**Task details**
Can you copy out the data exactly? Leave the images out.

**Provided records**
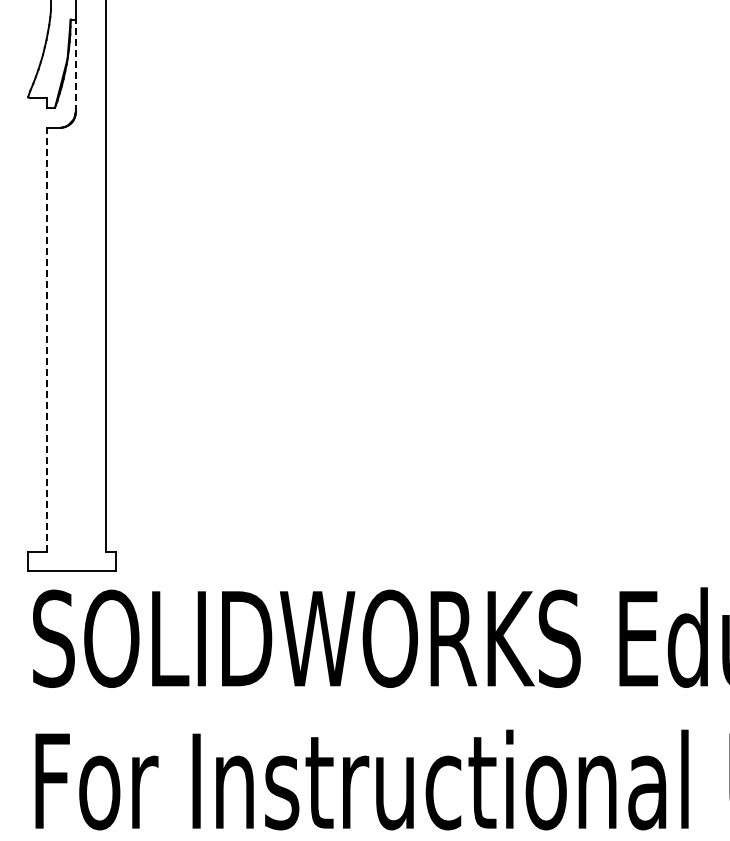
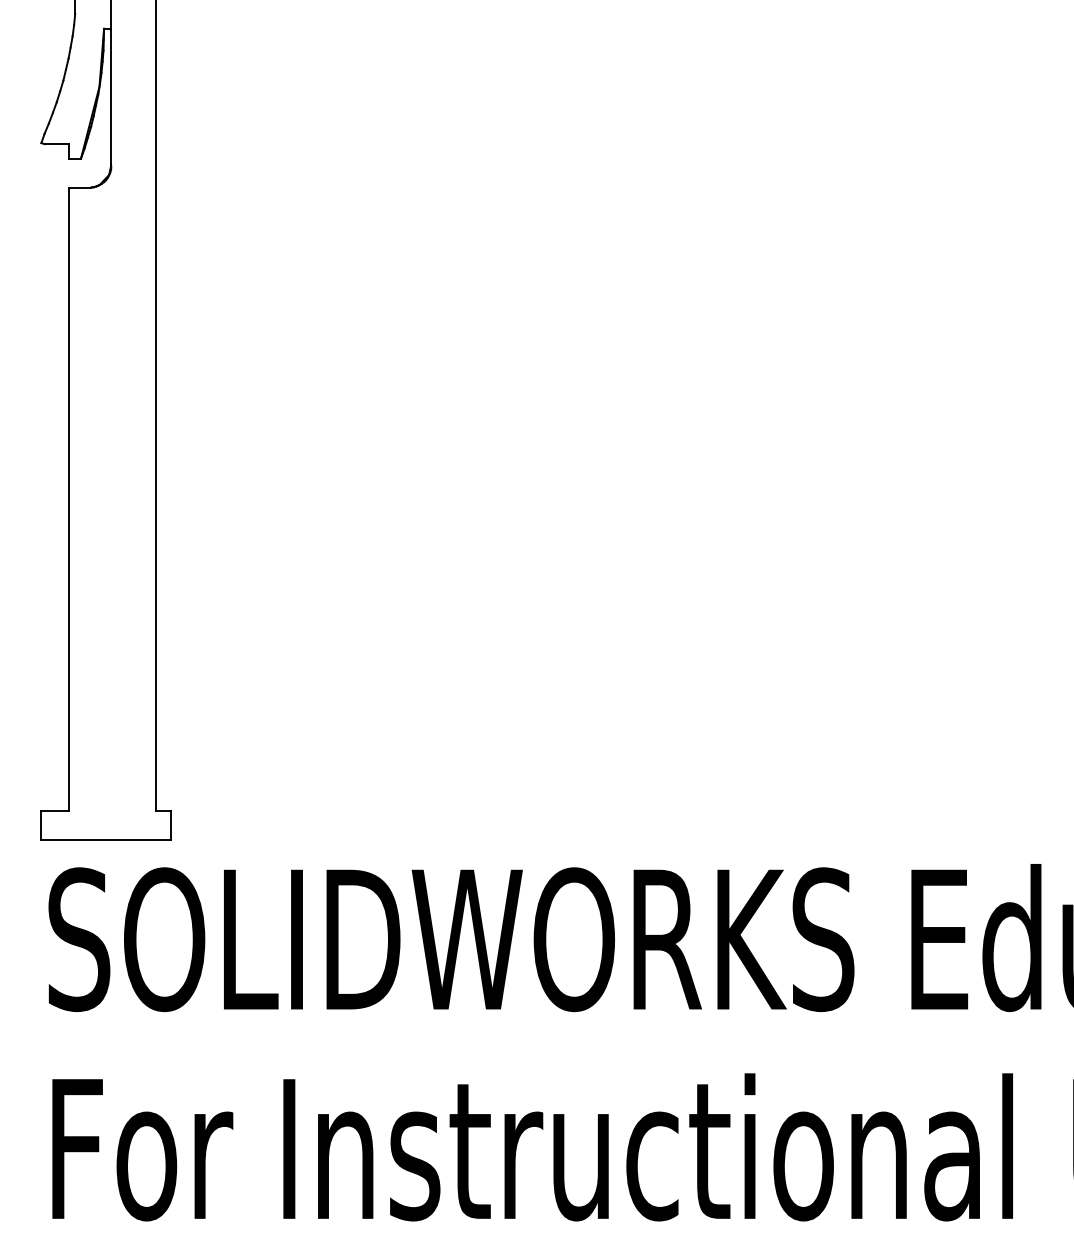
line: (75, 65) -> (111, 96), dashed -> solid
line: (47, 339) -> (69, 499), dashed -> solid

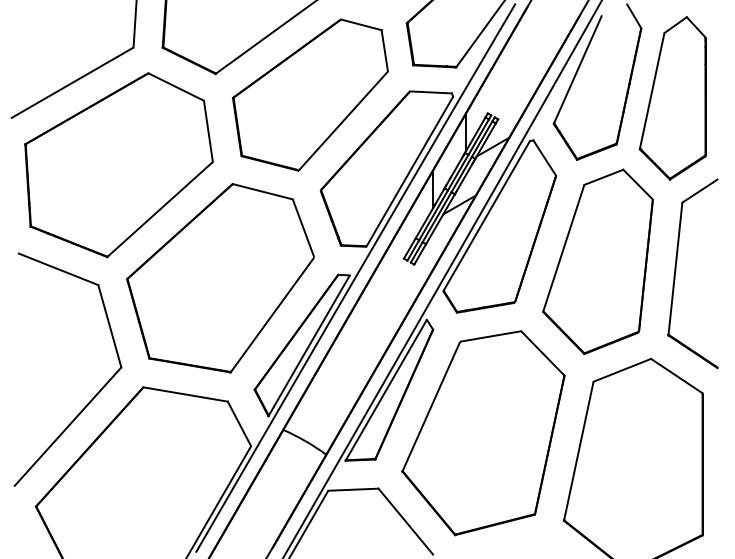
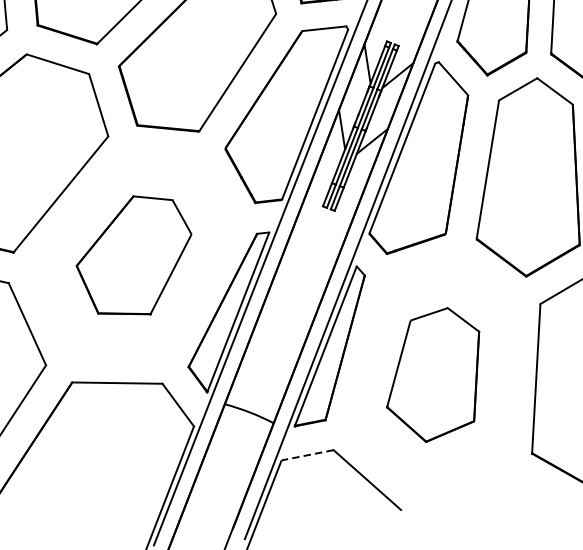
part: (220, 278) -> (135, 256), size x0.6
part: (483, 433) -> (434, 375), size x0.6
line: (352, 489) -> (306, 455), solid -> dashed

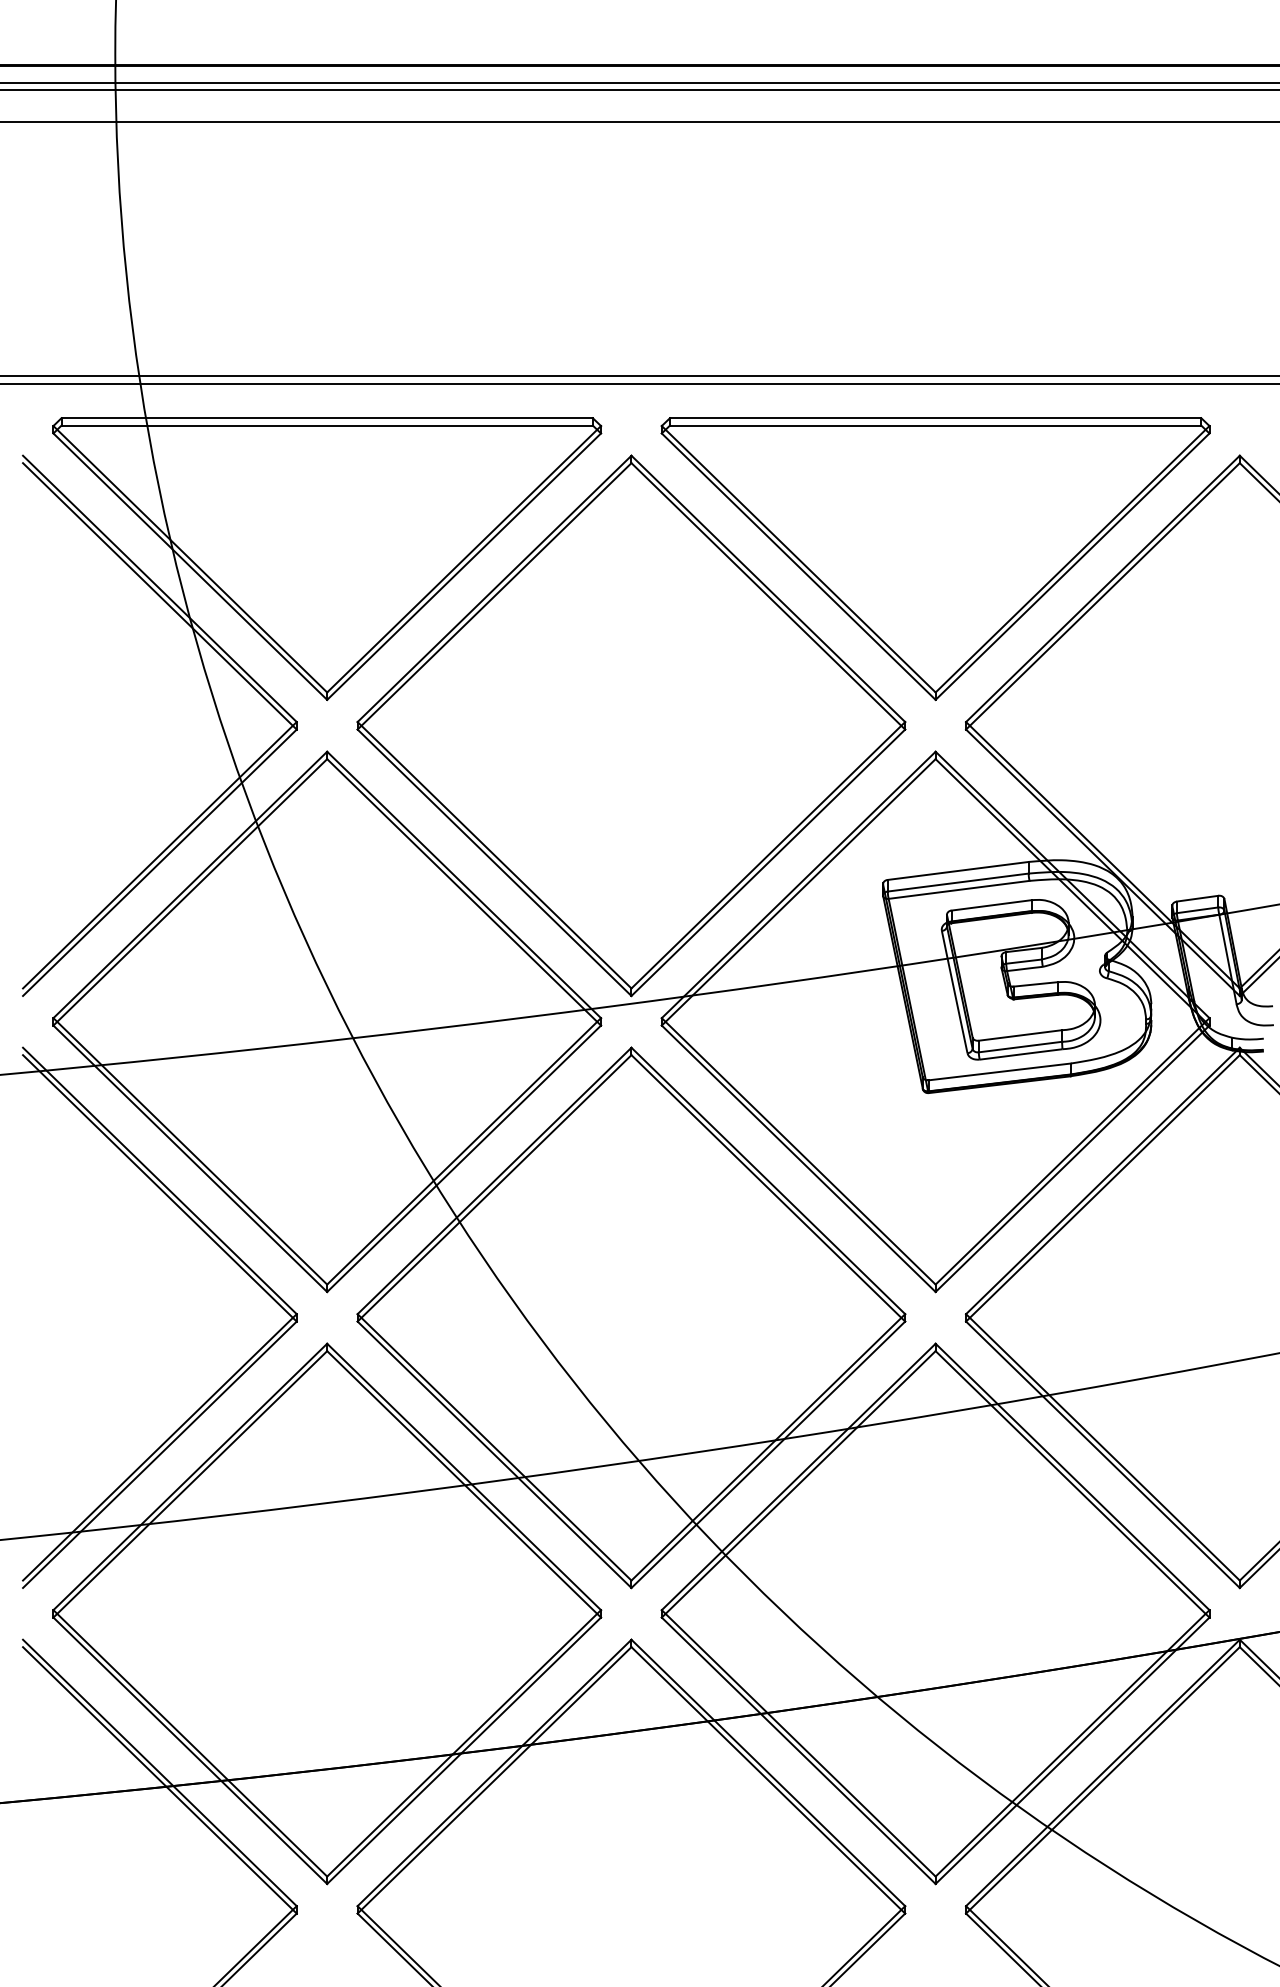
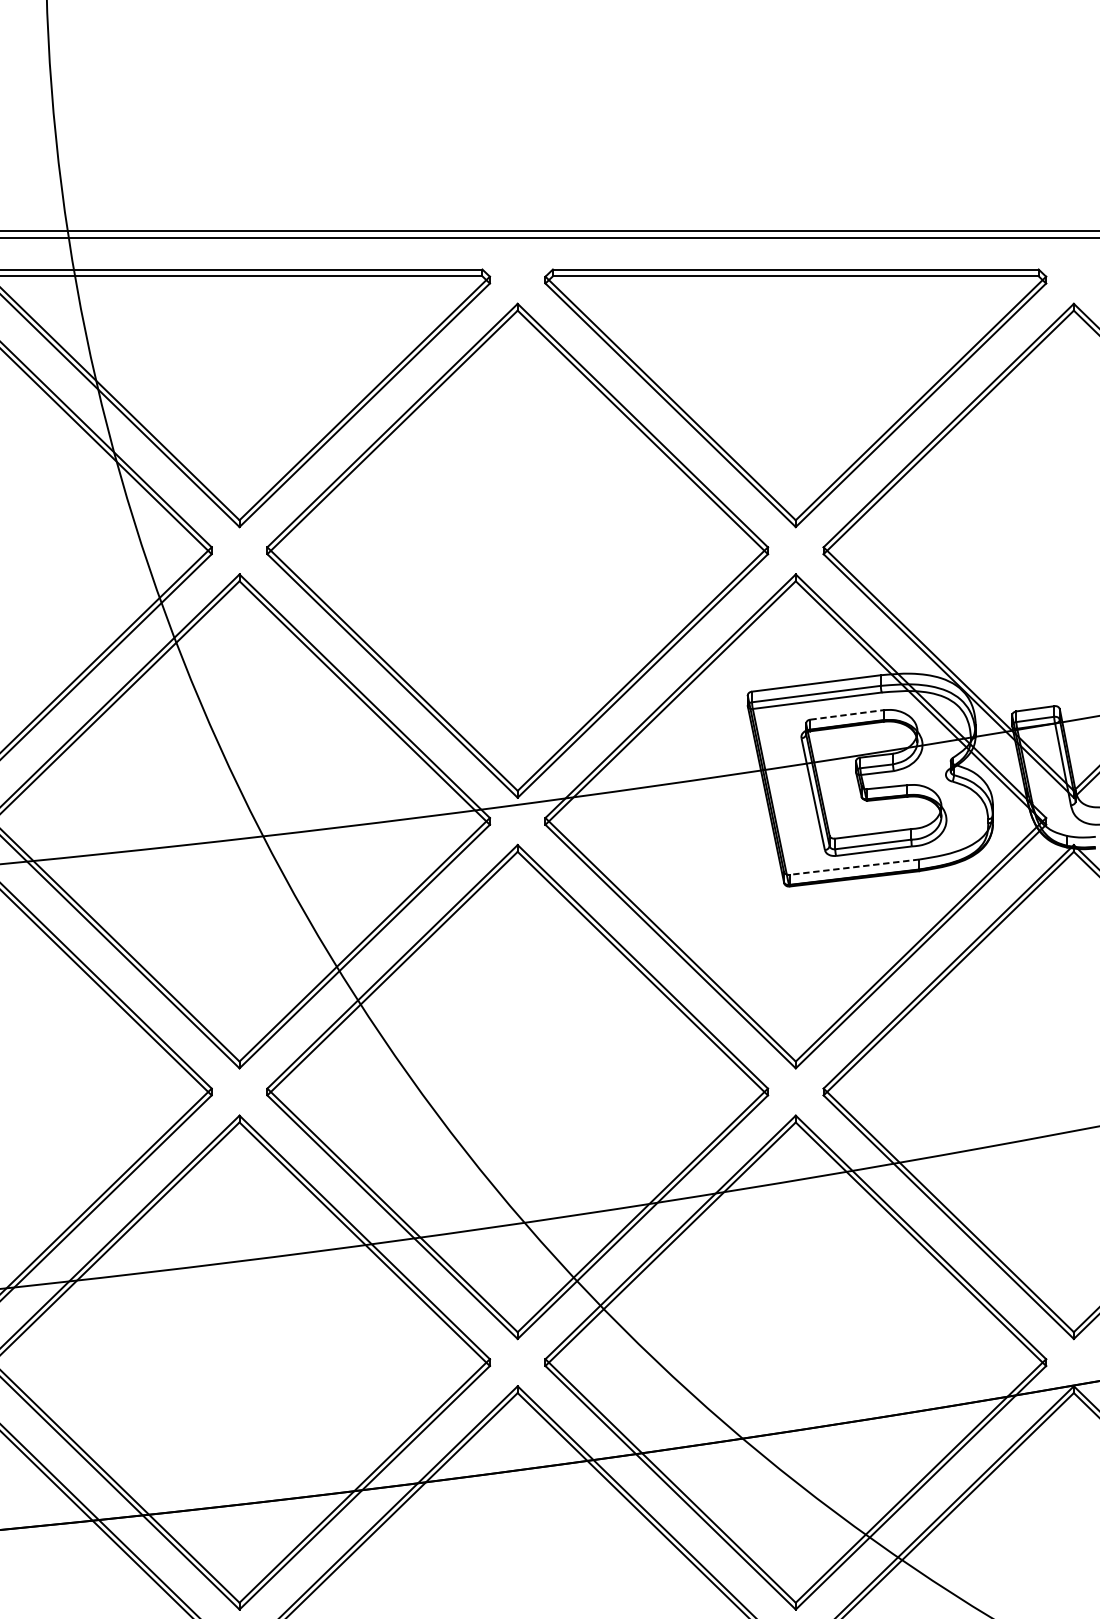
line: (992, 905) -> (847, 715), solid -> dashed
line: (999, 1071) -> (854, 866), solid -> dashed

**Result for this exercise**
line: (75, 65) -> (111, 96), dashed -> solid
line: (47, 339) -> (69, 499), dashed -> solid

part: (220, 278) -> (135, 256), size x0.6
part: (483, 433) -> (434, 375), size x0.6
line: (352, 489) -> (306, 455), solid -> dashed

line: (992, 905) -> (847, 715), solid -> dashed
line: (999, 1071) -> (854, 866), solid -> dashed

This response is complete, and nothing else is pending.